小学生のときに棒人間の絵をひたすら自由帳いっぱいに描いていて、例えば「方程式を解く」ときの感覚は、棒人間の絵を描いて構図を作る過程と極めてよく似ている。だから数学的感覚には周りより少し馴染みがあった。

なにせ数学は独りで出来る。ぼくはのめり込んだ。本当に没頭した。

数学の問題と対峙し、湧き出る感情やアイデアを、棒人間の絵を描くように、日本語と数式を使ってまっさらな用紙の上に描き続けた。

高校時代に出逢った師匠は「答案は美しく描きなさい」と教えてくれた。単に書き殴ればいいってもんじゃない。そこには美学がなければならない。

ぼくが師匠から日本語や数式を通して教わったものこそは、

そうした『美学』であった。美しいものを看取ることを学んだ。

ぼくは海に溺れた子供のように、学校という監獄の中で、不満や怒りでいっぱいになって泣き叫びたくなる悶々とした日々を送っていた。

ぼくは絶望した現実からなんとか逃避したかった。

そして数学と出逢い、師匠という人と出逢い、非現実な数学の中に潜む美しさに酔いしれていくことになる。
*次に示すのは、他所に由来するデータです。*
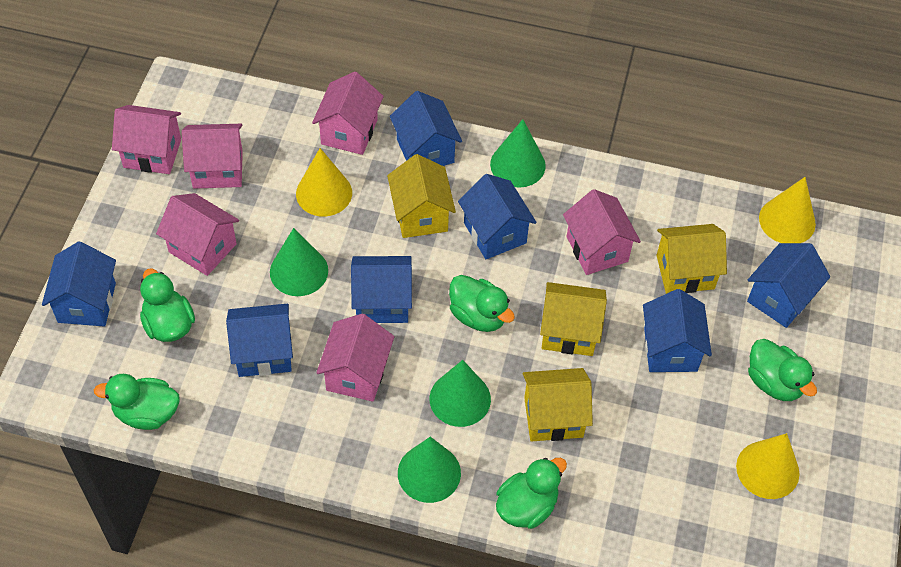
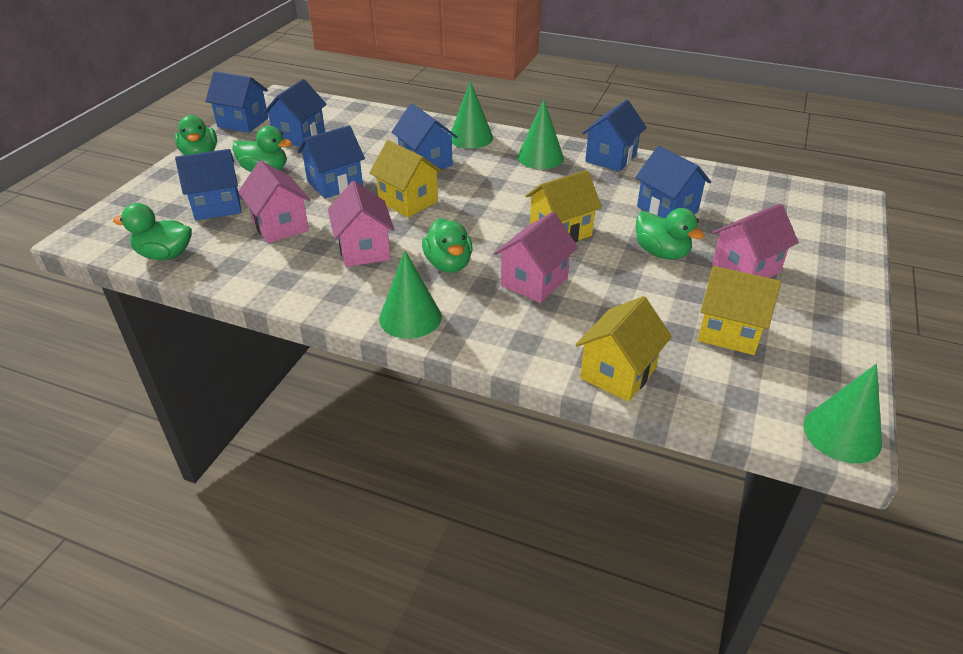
pink house: 6 -> 4
yellow cone: 3 -> 0

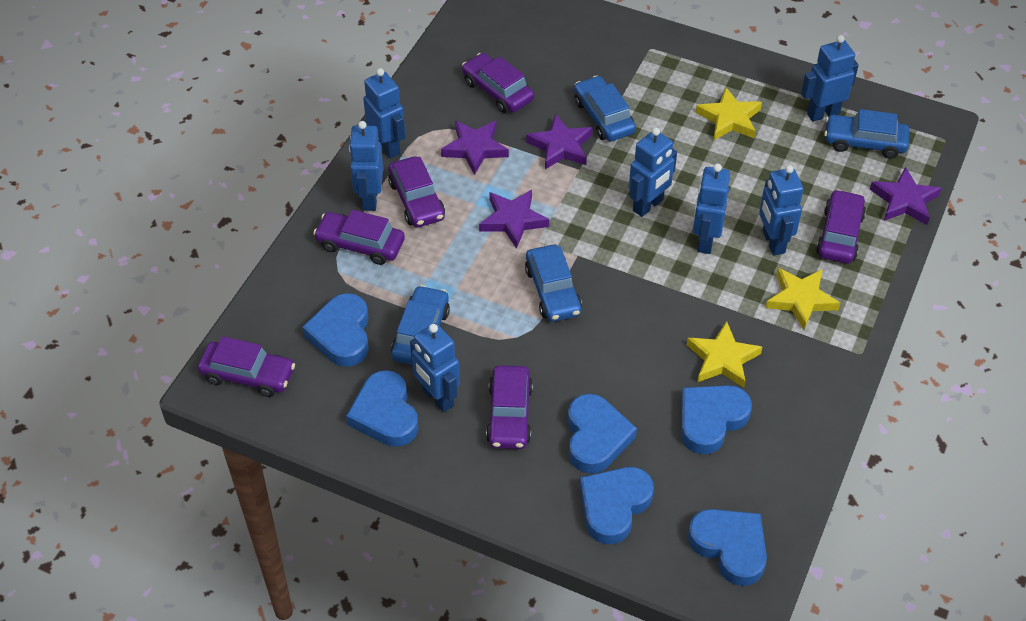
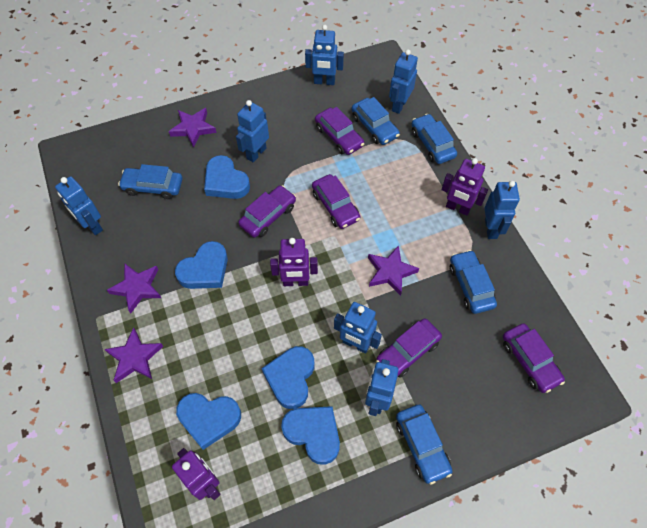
blue car: 4 -> 5
blue heart: 6 -> 5
purple car: 6 -> 5
purple robot: 0 -> 3
yellow star: 3 -> 0

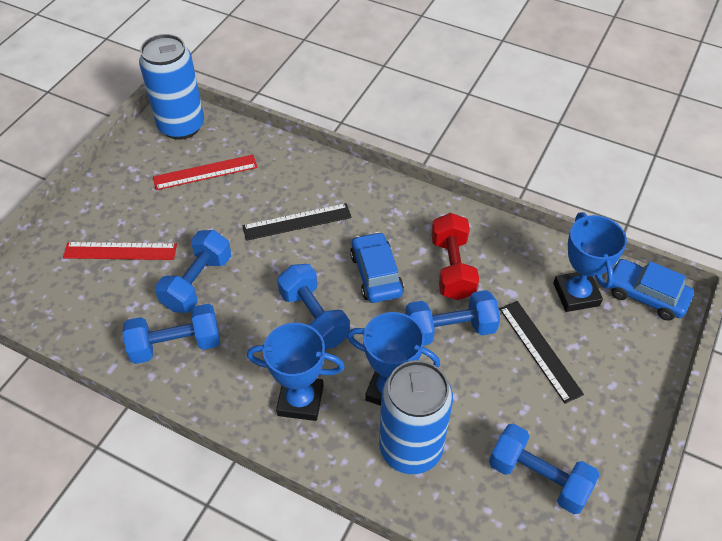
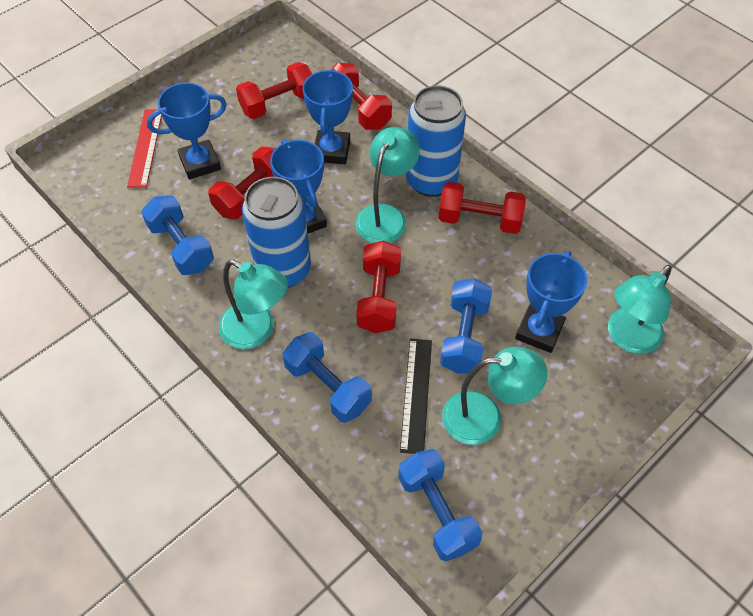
black ruler: 2 -> 1
blue car: 2 -> 0
blue dumbbell: 5 -> 4
blue trophy: 3 -> 4
red dumbbell: 1 -> 5
red ruler: 2 -> 1
turquoise lamp: 0 -> 4

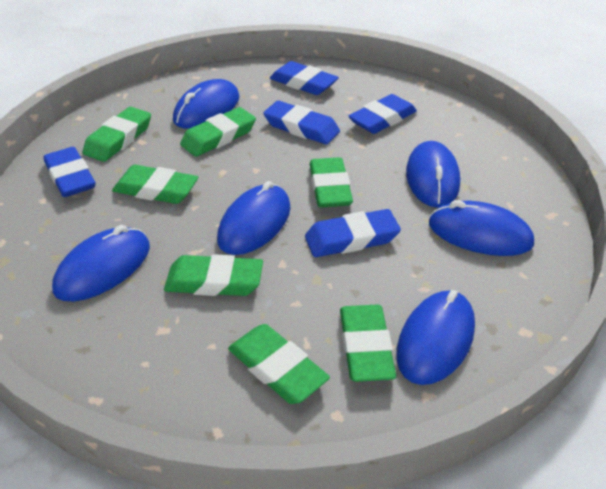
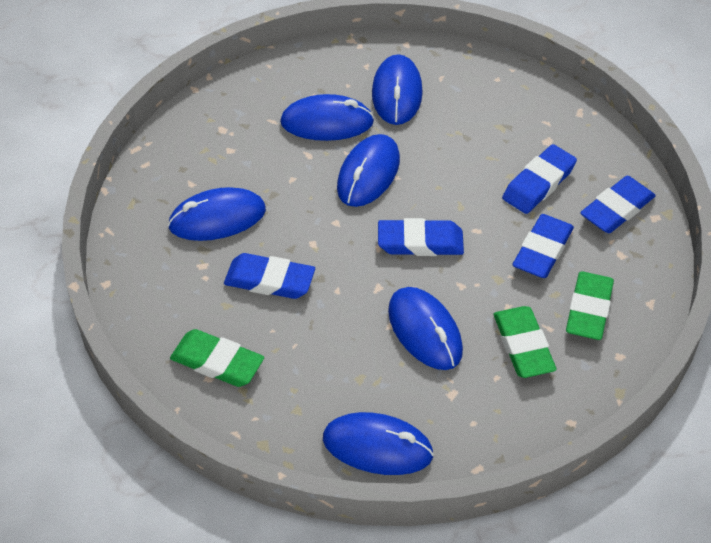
green eraser: 7 -> 3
いま思い返しても、毎日が痺れるような夢心地であった。

数学の言う「点」には大きさはないし「線」には幅がない。でも紙とペンで実際に描くと、点には大きさがあるし線には幅がある。けれど、

そんな数学の特異な性格から生じてくる不思議な「美しさ」と言うのがある。

お酒に酔うと、日頃のことなど忘れてしまい愉快な気分になるように。

ぼくは数学の持つ不思議な美に酔い痺れたのだ。

たとえ心身がボロボロにはなっても、ぶっ壊れはしないように。

絶望的な現実から逃避する為の救済処置として、数学をやってきた。ただそれだけの事だった。

よく聞かれる質問がある。「どうして数学が好きになったんですか」と。まあ自然な質問ですね。でもぼくにとっては事情がちがう。

ぼくにとっての数学は、そんな「なまぬるい」もんじゃない。

好きとか嫌いとかカンケーない。ぼくは「健康に生きて心身を守る為に」数学をしてきた。

数学でなくても何でもよかった。たまたま偶然、数学を選び取ったに過ぎない。

。。。。。。。。。。。

そして日々は過ぎ、ぼくはmanakiと出逢い、いままで目を背けていた不満や怒りに真正面から向き合い対処することを覚えだした。

現在は、現実は絶望から希望へと変わった。

自分にとって本当に大事だと思え、独りで抱え込まなくとも相談してみようと思える人も、現れ出した。現実は意識によって変化し始めた。

もう現在のぼくに数学は必要なくなった。で、数学は趣味になった。

上記に綴ってきたように、数学に取り組んできた動機は「現実逃避の救済処置」というぜんぜん立派なものではない。

でも。これは今までの話。もう終わった話。だから、思い出としてまとめて見たわけです。この話はけっこうな告白なのですが。区切りですかね。

manakiと出逢う以前の数学、の話。不満や怒りから目を背けようと必死になって頑張っていた頃の話。だから、どうか誤解しないで欲しい。

この世界には、まったく別の数学が存在しうる(math as it could be)。

manakiと出逢う以後の数学、の話がこれから芽吹いてくる。

で、ぼくは数学を突き抜けたいと思っている。

まあ趣味だからね。どこまで続くかもわからないし、どうなるかわからないけれども。

数学自体よりも、数学を超越するものに人生を懸けたい。

そんなことを考えています。では、さようなら。またね。